Egan remarqua une petite porte de placard accrochée en hauteur sur l'un des murs. Il s'en approcha, ouvrit le battant et trouva dans la cavité un bol de potage accompagné d'un morceau de pain. Comme il n'avait rien mangé depuis la veille, il se servit et but la soupe d'un trait. Quand il reposa le bol à sa place, un mécanisme se déclencha, le remplissant à nouveau. Un distributeur automatique devait être monté derrière le mur. Ce n'était pas de
la grande cuisine, aussi Egan n'en reprit-il pas. Il tourna en rond pendant quelques minutes avant de s'asseoir au bout du lit. Les effets de sa nuit blanche commençaient à se faire sentir. Un baillement, puis deux, lui échappèrent. Bien que le matelas soit un peu trop dur et qu'il n'y ait pas d'oreiller, il s'endormit rapidement.

A son réveil, rien n'avait changé. La cellule était toujours aussi silencieuse et éclairée avec autant d'intensité.

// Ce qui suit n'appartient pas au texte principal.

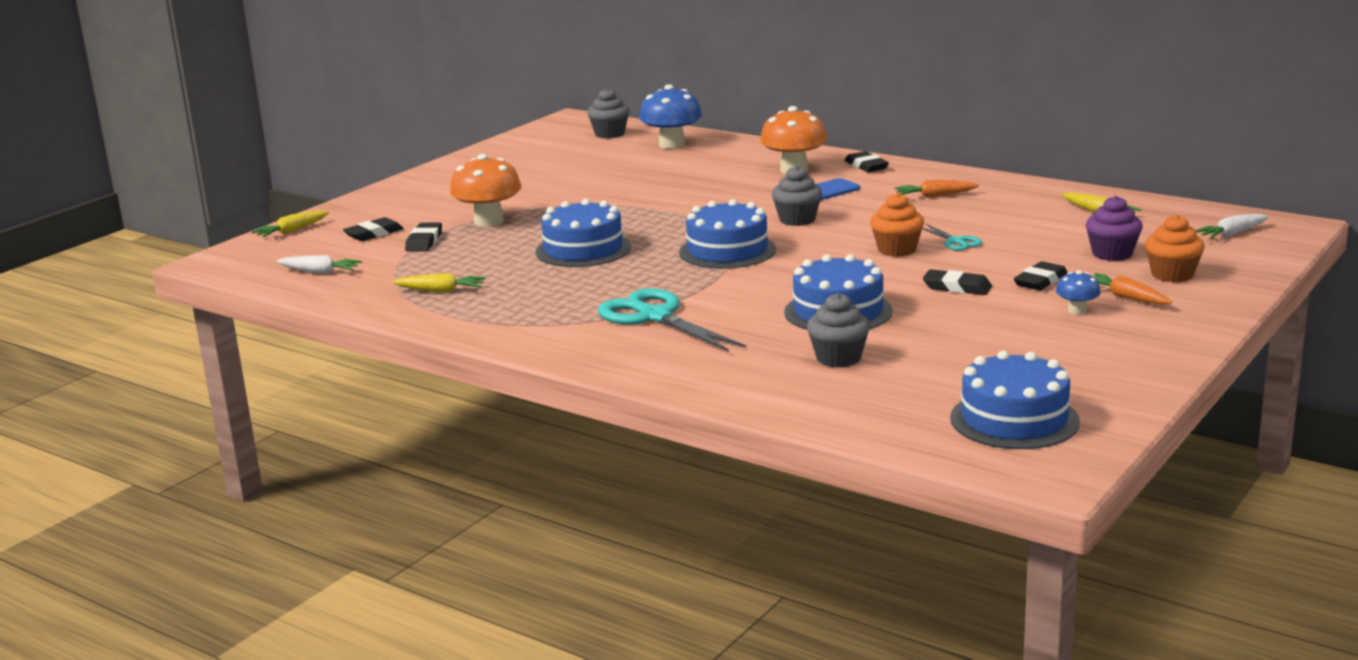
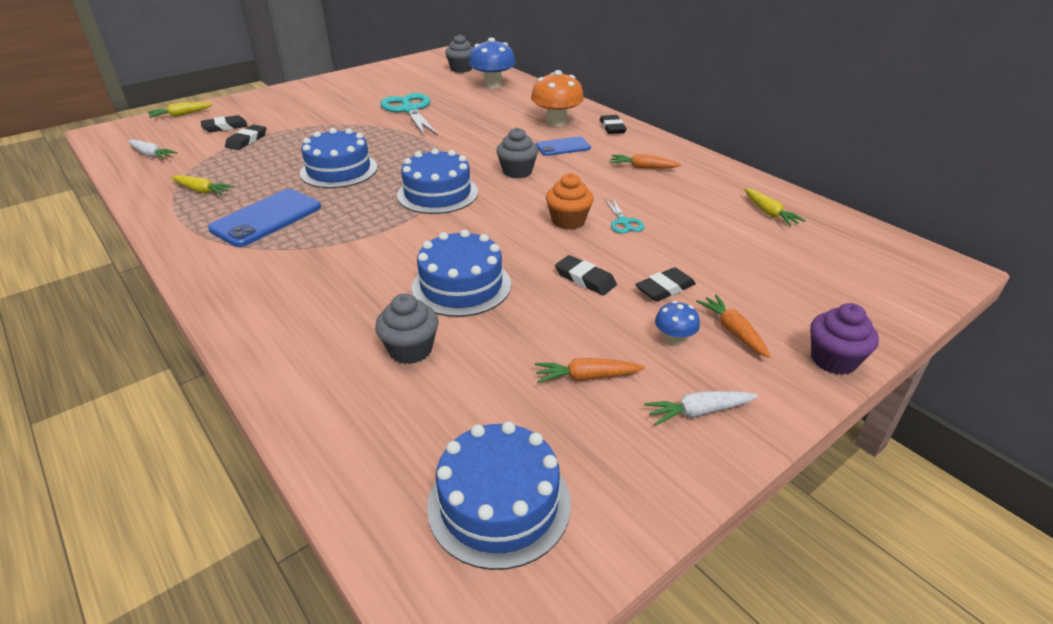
camera: 15 degrees right, 15 degrees up
(489, 221) = (307, 130): orange mushroom -> none
(555, 299) = (266, 218): none -> blue phone
(655, 317) = (315, 256): turquoise scissors -> turquoise scissors (410, 110)
(1019, 345) = (586, 377): none -> orange carrot
(1112, 254) = (752, 268): purple cupcake -> purple cupcake (833, 360)
(1172, 275) = (796, 310): orange cupcake -> none
(1231, 234) = (882, 266): white carrot -> white carrot (698, 412)

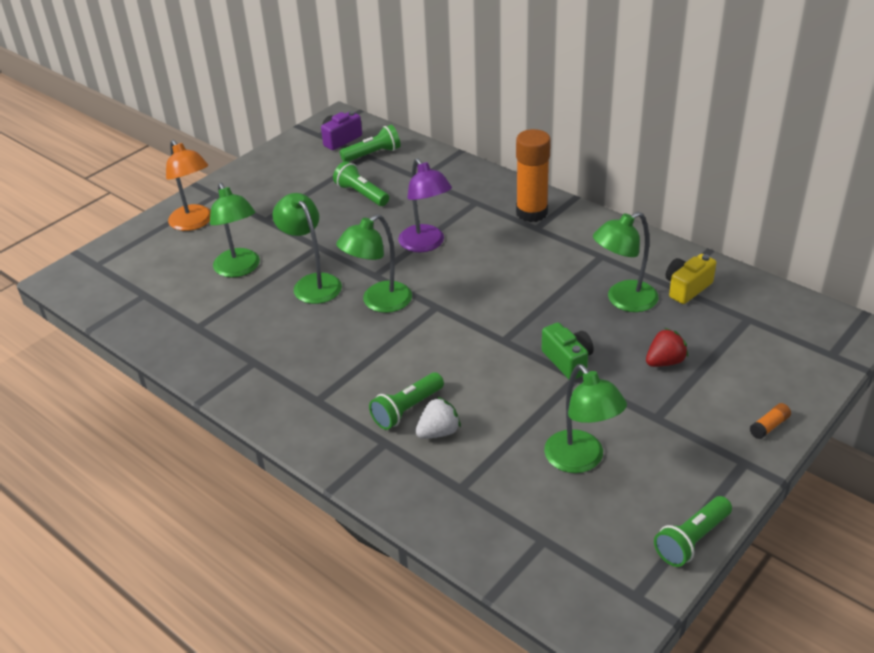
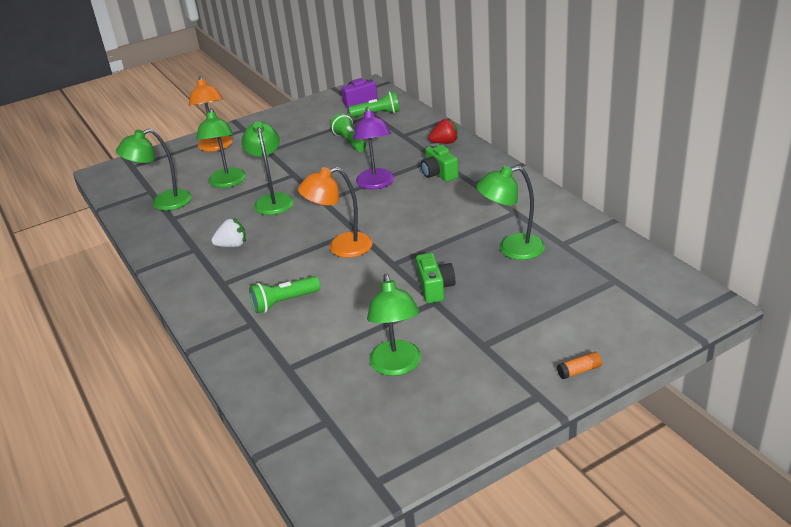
camera: 20 degrees right, 5 degrees down
(379, 302) = (313, 221): green lamp -> green lamp (163, 203)
(432, 330) = (341, 247): none -> orange lamp
(438, 432) = (297, 323): white strawberry -> white strawberry (232, 245)
(491, 221) = (439, 174): none -> green camera
(531, 213) = (476, 171): orange glue stick -> none
(664, 362) = (517, 302): red strawberry -> red strawberry (445, 142)
(687, 288) = (574, 247): yellow camera -> none
(692, 540) = (451, 448): green flashlight -> none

Egan se demanda si la lumière était totalement coupée la nuit, plongeant les occupants dans une obscurité intégrale. Il espérait ne pas rester suffisamment longtemps pour connaître la réponse à cette question. Il s'allongea sur le dos et repensa à la suite d'événements qui l'avait conduit jusqu'ici. Les reproches du directeur de l'école, la colère de Janelle, la visite surprise de Nyle, le vendeur de cigarettes... Par réflexe, il porta la main à la poche de sa chemise mais la trouva vide. Il avait laissé ses cigarettes à l'appartement avant de ressortir, ce qu'il regrettait maintenant car il en aurait bien fumé quelques unes pour calmer son anxiété.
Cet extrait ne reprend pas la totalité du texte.